Pour forcer la main d'un président de cette curieuse république qui savait parfaitement ce dont il ne voulait à aucun prix, LFI, croyant le piéger, a accepté de renoncer à un Premier ministre proche d'elle et même renoncé à participer à un gouvernement du Nouveau Front Populaire alors que LFI en est la première composante. « Le programme » a consommé leurs illusions.
Les Républicains, aussi peu nombreux soient-ils, se retrouvent à Matignon par la grâce d'un « Front Républicain » auquel ils ont refusé de prendre part, unilatéralement décidé par le NFP pour éviter que le RN ait une majorité à l'Assemblée. Ils ont bénéficié des votes des électeurs de gauche au second tour, en toute ingratitude, alors que l'évolution du paysage politique français les vouait à la disparition ou, ce qui revient au même, à la dissolution dans le RN, précédés en cela par leur président E. Ciotti et une douzaine de LR.
Il en est de même des membres de la majorité macroniste qui en ont bénéficié tout autant, tous heureux (et tous aussi ingrats) d'être encore admis au Palais Bourbon.
Les derniers seront les premiers
On se retrouve avec une configuration (en apparence) très singulière : le Président choisit un Premier ministre en fin de carrière, rejeté par un parti (LR) qui représente le moins de députés, 40/577, environ 6% de l'Assemblée. Ses membres s'étripent sur les réseaux sociaux et devant la justice.

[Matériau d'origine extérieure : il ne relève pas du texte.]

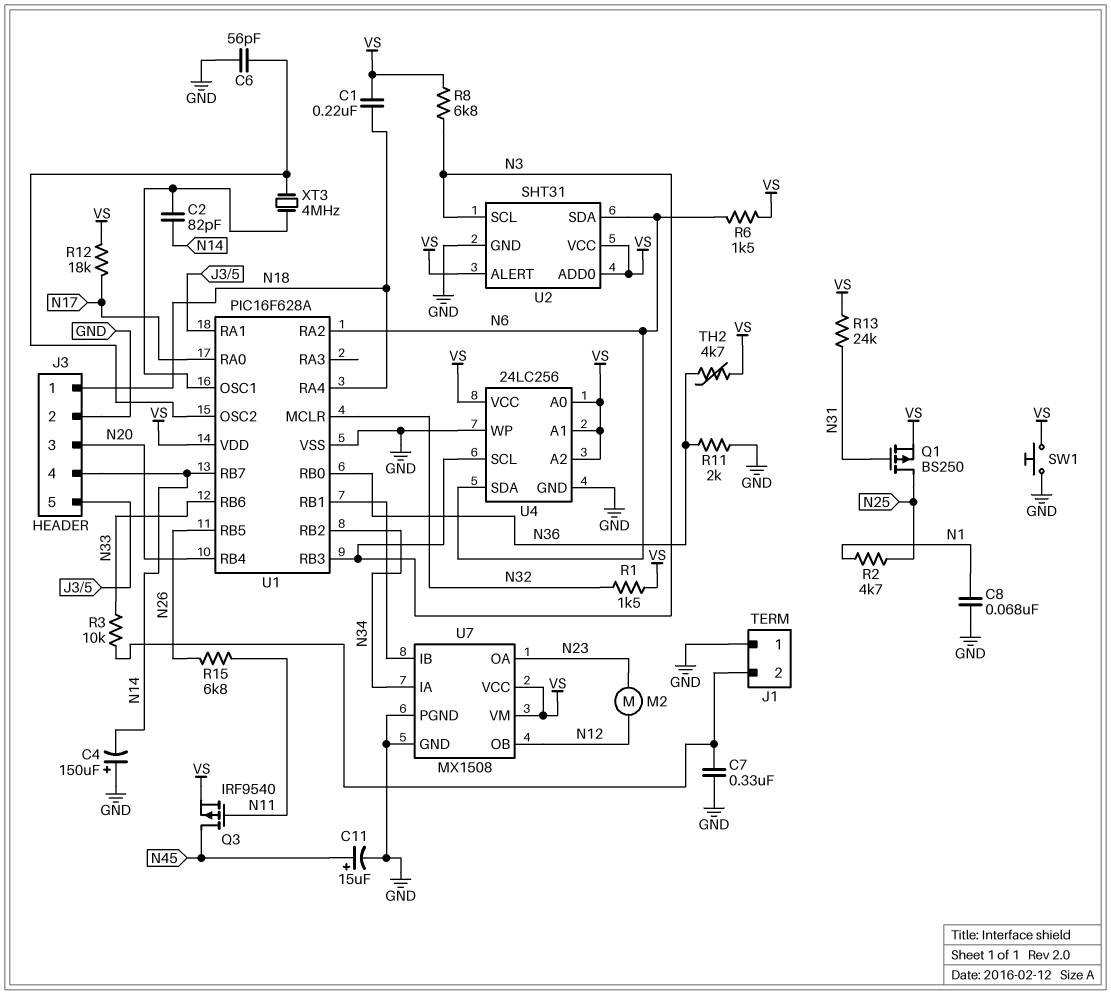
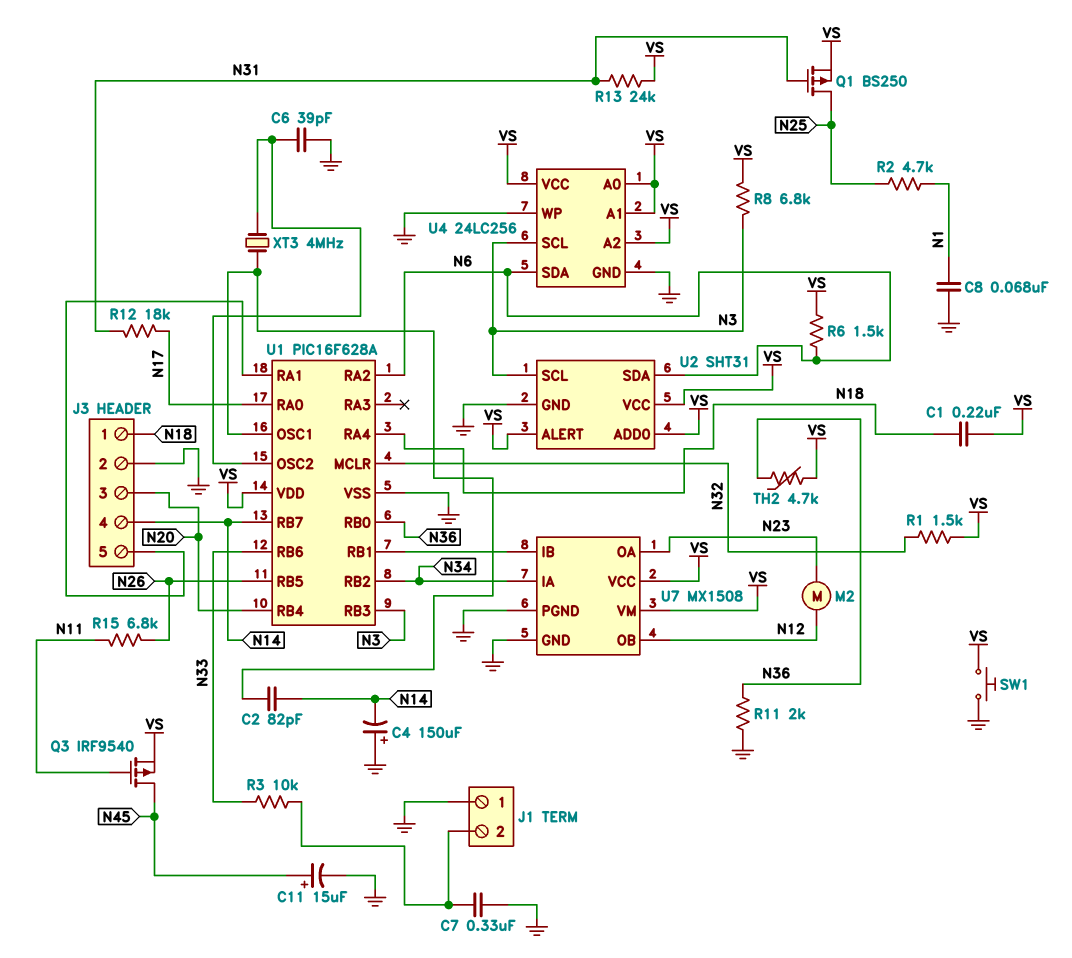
C6: 56pF (GND, U1/OSC2) -> 39pF (GND, U1/OSC2)
R12: 18k (N17, VS) -> 18k (N17, N31)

Du vaudeville de très mauvais goût. Pour un parti comptant si peu de députés, c'est une performance. Et c'est parmi ces glorieux représentants dans lesquels certains veulent reconnaître des restes de gaullisme, que E. Macron a choisi son Premier ministre, avec la bénédiction tacite de Marine Le Pen qui a donné son accord pour le choix de M. Barnier, préféré à X. Bertrand à cause de rivalités régionales et de vieux comptes ainsi soldés.
Il a fallu deux mois d'un temps précieux gaspillé pour que le président accouche d'une décision antidémocratique qui menace la stabilité politique du pays au moment même où celui-ci est en très mauvaise posture économique et financière. N'avoir le choix qu'entre de mauvaises solutions, n'est peut-être pas une bonne... solution. Pour éviter toute mauvaise surprise : le chef de cabinet de B. Le Maire ancien ministre de l'Economie, est devenu celui du nouveau Premier ministre et, dans les coulisses, A. Kohler, le chef de cabinet de l'Elysée forme le nouveau gouvernement du « Grand Barnier », cependant que le RN surplombe la nouvelle Assemblée et se promet d'en faire une théorie de pantins, à tout moment, menacés d'une censure.
Bravo, M. Macron !
Etat de superposition
« Rien ne peut se faire sans nous. Rien ne peut se faire sans le RN ». Le Premier ministre est « sous surveillance » menace Jordan Bardella (sur BFMTV, S. 07 septembre 2024)
Marine Le Pen à Hénin-Beaumont, dimanche 08 septembre 2024 embraye : « Nous serons amenés dès les prochaines semaines à indiquer au Premier ministre les lignes rouges et les mesures que nous jugeons importantes et dont la prise en compte est indispensable afin de respecter le vote de nos 11 millions d'électeurs qui ont fait du RN le premier groupe de l'Assemblée et la première délégation au Parlement Européen. » Elle se propose de « mettre le futur gouvernement sous surveillance. Nous n'accorderons pas de blanc-seing. (...) Nous n'hésiterons pas à [le] censurer. ».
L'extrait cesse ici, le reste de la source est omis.